彼らは、盗賊団に紛れ込み、頭が、とある街を襲撃する直前で、阻止し、感謝した街の人に門を開かれた。


「もう行ってしまわれるのですか。」
言って、名残惜しげに、「盗賊団を蹴散らした勇敢な少年」を街の長老は見た。
周りには、子ども達がいた。
「はい。残念ですが、しなければならない用事がありますので。」
レイシャスは、悲しそうな目で静かに言った。
メンバーのうち、年上の二人、ミンジェとハイヤルは、警備にあたった兵士や男たちの歓待を受けて、酒を飲んで、別れを惜しんでいる。

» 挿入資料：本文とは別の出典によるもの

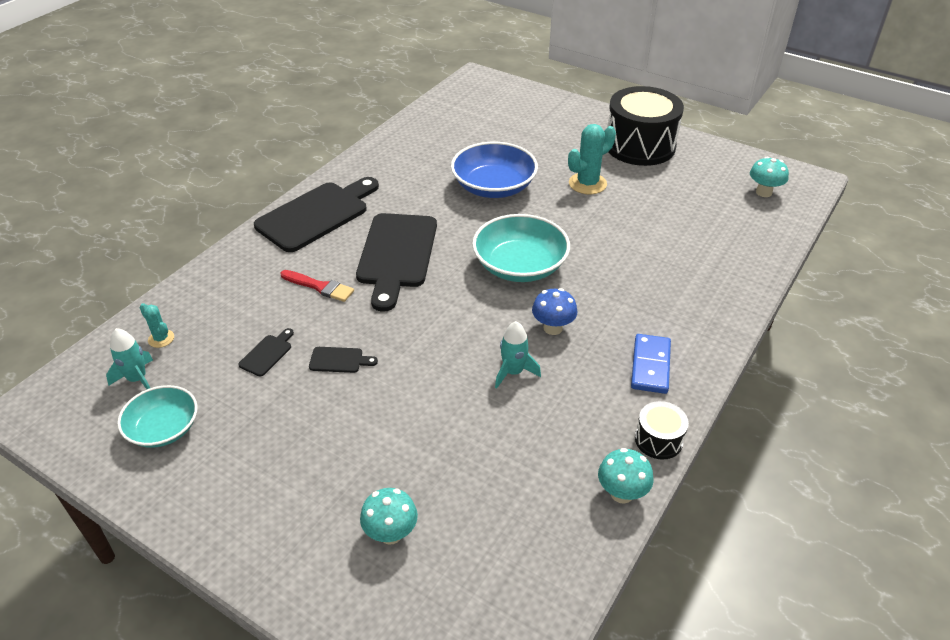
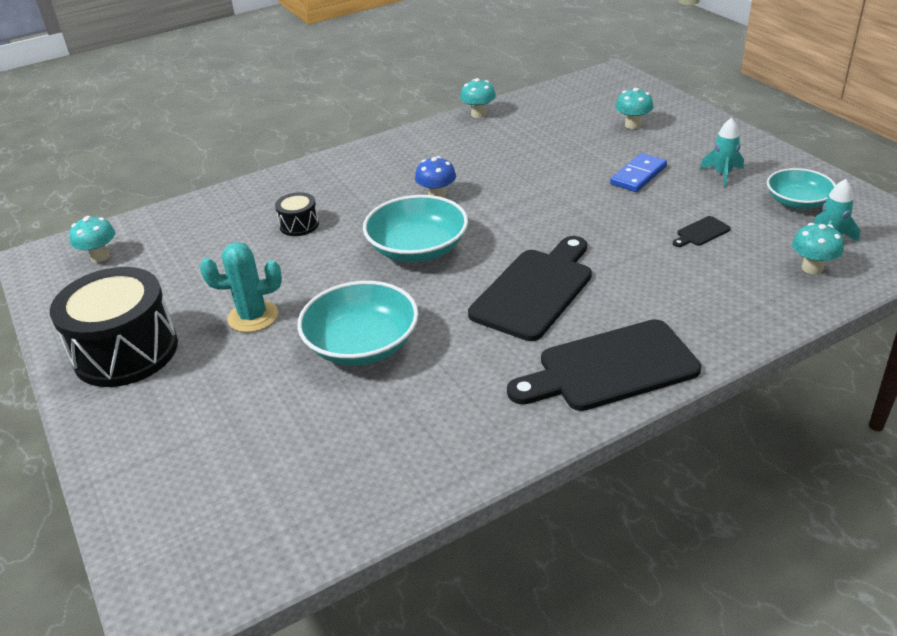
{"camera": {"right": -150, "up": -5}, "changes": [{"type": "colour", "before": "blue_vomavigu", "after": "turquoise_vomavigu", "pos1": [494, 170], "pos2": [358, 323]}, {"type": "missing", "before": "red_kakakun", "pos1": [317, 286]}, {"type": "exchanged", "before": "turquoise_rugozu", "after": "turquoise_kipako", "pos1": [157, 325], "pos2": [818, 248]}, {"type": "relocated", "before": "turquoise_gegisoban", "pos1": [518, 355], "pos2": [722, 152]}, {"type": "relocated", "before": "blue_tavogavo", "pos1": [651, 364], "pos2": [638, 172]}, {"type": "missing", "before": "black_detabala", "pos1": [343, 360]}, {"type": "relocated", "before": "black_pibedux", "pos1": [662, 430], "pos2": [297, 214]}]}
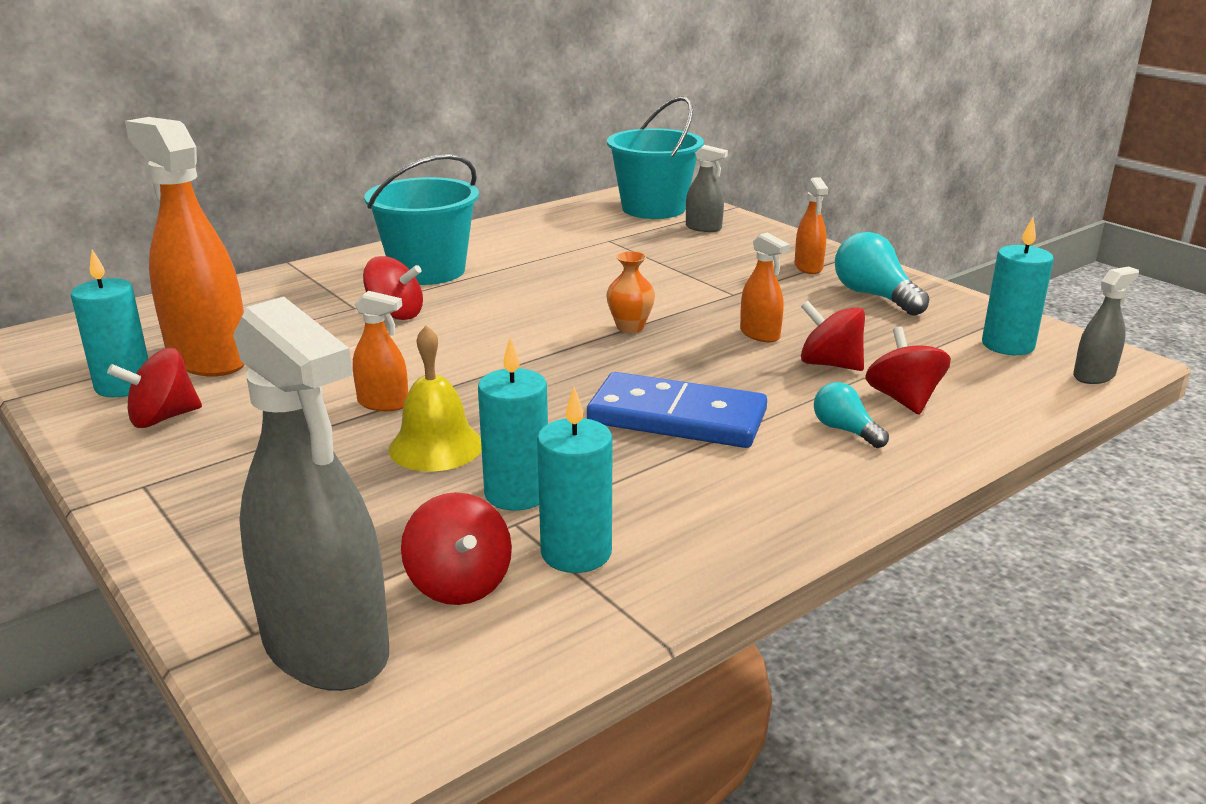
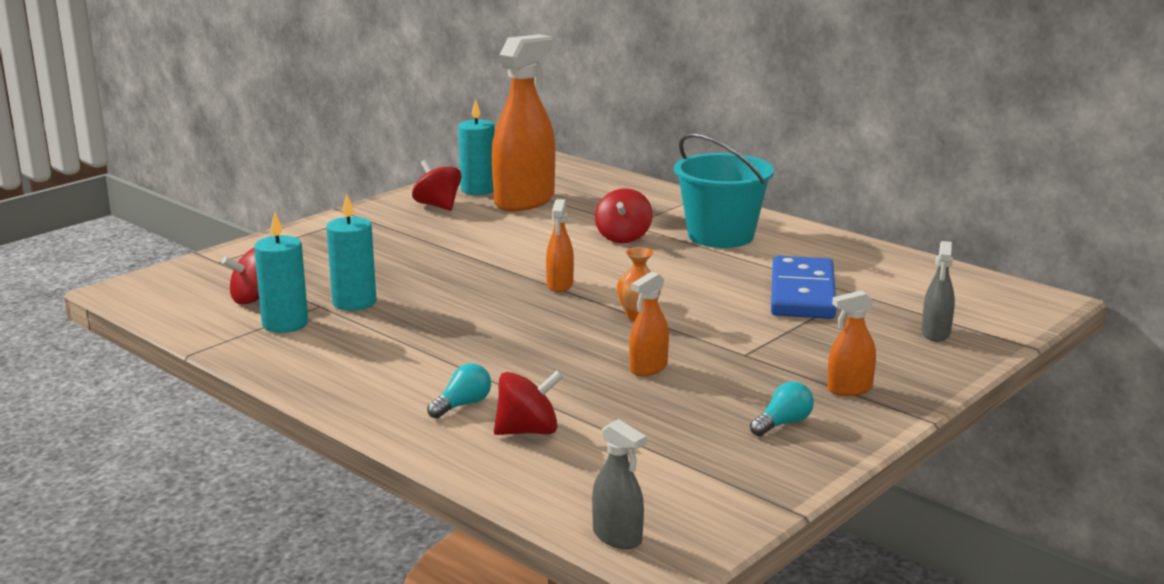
{"camera": {"right": 80, "up": -5}, "changes": [{"type": "missing", "before": "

女性のセンジェは、「これ、着て頂戴」と豪商の夫人から、綺麗な服を贈られていた。センジェは断ろうとしたが、「どうしても」と半ば強制するような夫人の言葉に負けて、受け取っていた。
盗賊団を追い払ったあの後、四人は街の人たちの熱烈な歓迎を受けた。同時に、「また奴らが襲ってくるかもしれませぬので、どうか、留まってください。」と泣きつかれ、街に泊まった。
盗賊以外にも、妖魔がうろついていたりする物騒な世界である。
幸い、あの盗賊たちがまた襲ってくることは無く、無事に夜を過ごすことができた。
夜が明けると、避難していた女子ども、老人を呼び寄せた。
彼らは、四人の旅人が街を救ったと聞いて、「それなら、何か、御礼をしなければ」と四人のための宴が開かれた。
皆、夜を通しての盛大な宴に酔いしれた。
おかげで、街を出るのが二日遅くなったが、それでもかまわないと、レイシャスは思っていた。
「ところで、お聞きしたいことがあるのですが。」
「何ですか?」
「ここは地図ではどこにあるんでしょう?」
レイシャスは地図を広げた。
長老は目を細めて見ていたが、ある一点を指差して答えた。
「ここです。(ヘムラック)という名前があるでしょう?」
「はい。南のほうにあるんですね。」
「そうです。」
(南か・・・・)
そうすると、姉の忠告「寄り道厳禁」を破ったことになる。
姉の怒った時の表情を思い出して、ぶるっと身震いしたが、そのときはそのときと開き直った。
「そろそろ出発しましょう。」
主婦たちのおしゃべりからやっと開放された、センジェが声をかけた。
「そうですね。ミンジェさんとハイヤルさんは?」
「兄上たちは、向こうの酒場で飲んでいます。たぶん、もうすぐ終わると思いますけれども・・・」
ひときわ大きな声が上がった後、酒場の暖簾から大勢の人がぞろぞろと出てきた。
ミンジェはいつもと変わらないけれども、お酒に弱いハイヤルは、すでに出来上がっており、周りの人と、泣きながら握手していた。
「がんばれよ!!」
「旅の無事を祈っているぞ!!」
おいおい泣きながら、握手した手を離そうとしないハイヤルに「もうよさないか。ハイヤル。」とミンジェが辟易した表情で声をかけた。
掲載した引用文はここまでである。